There is also a third format, the RINEX (Receiver Independent Exchange Format). It too is standard, the latest versions are 3.x. It is in ascii format, therefore not very compact. Only the most expensive receivers also have this output format. It is widely used by post-processing programs such as RTKPost by RTKLib. In this case, you need to acquire raw data on files and then convert them to RINEX with RTKconv. The base-rover transmission system is no longer necessary, but the stations must be equipped with data-loggers. Of course with this system, which is what I've been using up to now, we do not have the data in real time but we can reach a higher accuracy than RTK receivers.

 
Use of fixed station networks

In some regions there are highly accurate GNSS networks, which make measurements available in real time. One of these systems is NTRIP (Networked Transport of RTCM via Internet Protocol), this protocol is implemented in RTKlib. For Europe, see http://www.euref-ip.net. In Italy there are a number of stations but not all of them use this protocol.
In this case, just the rover receiver is connected to a smartphone or tablet with a sim card and the RTKlib app. The accuracy is much lower than the two stations and depends on the distance of the reference station used for the correction. This system works only if the mobile has field and if there are NTRIP stations nearby.
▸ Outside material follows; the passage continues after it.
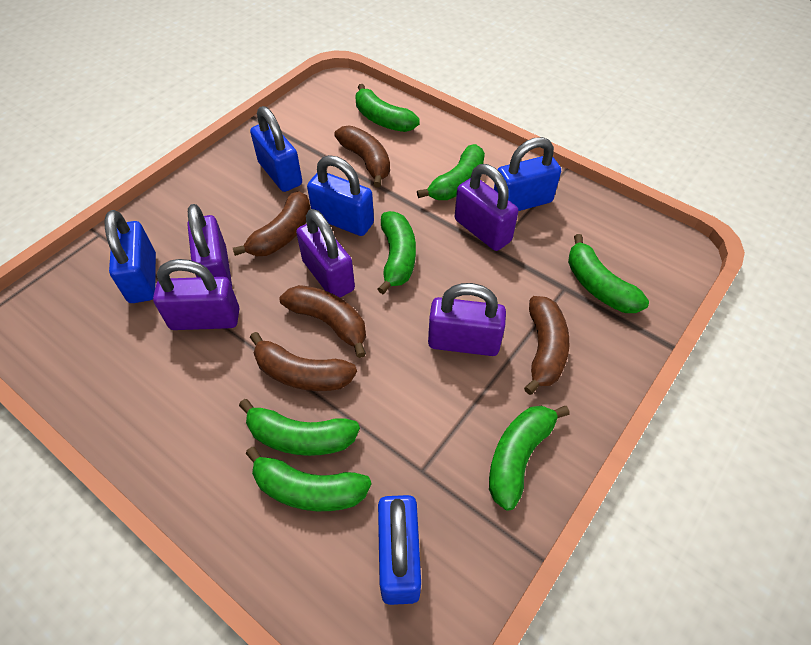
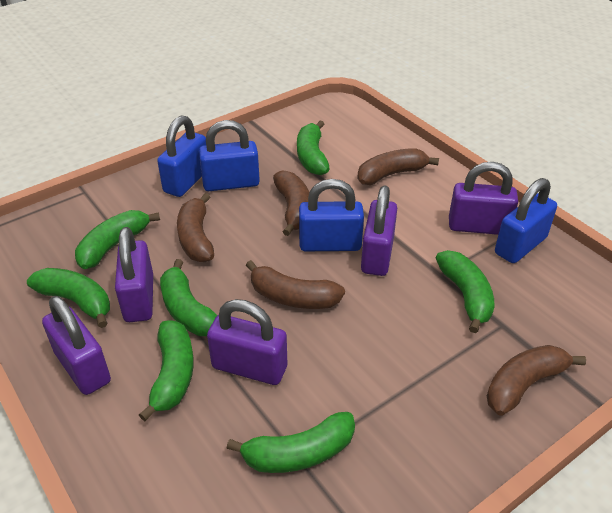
blue padlock: 5 -> 4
 GNSS receivers for RTK systems

Today there are several receivers on the market at relatively low costs. The cheaper ones make only phase measurements and transmit them to a PC or tablet with the RTKlib program of the Japanese Tomoji Takasu installed, open source, which has become widespread because it is free and also very valid. One of these programs, RTKpost, can process data in raw or Rinex format in post-processing. One thing to ascertain, before purchasing the GNSS receiver in phase, is to verify that it is in the list of receivers compatible with RTKlib.


Here are some GNSS phase, low-cost and RTKlib compatible receivers:
Just a few Ublox modules are capable to operate on the phase, the latest models are the NEO M8T and NEO M8P, the first provides only raw data while the second is of the RTK type and costs about three times. These modules are also used by many companies to realize RTK systems.

Particularly interesting is the NavSpark NS-RAW card, which contains a SkyTraq Venus822A chip with raw outputs and also a LEON3 Sparc-V8 32-bit microcontroller with an IEEE-754 64bit Floating Point Unit clocked at 100MHz. The software is developed through the IDE of Arduino with the addition of the "Arduino NavSpark Boards by SkyTraq" program inserted through the "Card Manager". This powerful processor has a Flash Memory of 1024KB and 212KB of RAM. The power supply is via the USB port with a low-dropout regulator (LDO) that supplies the 3.3V to the card. The satellite antenna connects with a U.FL connector.

Here are some low-cost boards of GNSS RTK receivers:

These are just examples that I have selected, especially considering the price. There are also other receivers, such as the Piksi RTK system, created by the American Swift Navigation, which has significantly higher costs, now has a new dual-frequency Multi GNSSe version, which costs around $ 600 per receiver.

M8P receivers do not need computers because they are able to process RTK. The M8P-2 model can operate as a base and as a rover, the M8P-0 only as a rover.
The Swiss company Ublox also sells the C94-M8P evaluation kit which, at a cost of about $ 650, includes the two boards, based on the M8P module, complete with GNSS antennas and 433 MHz radio modem.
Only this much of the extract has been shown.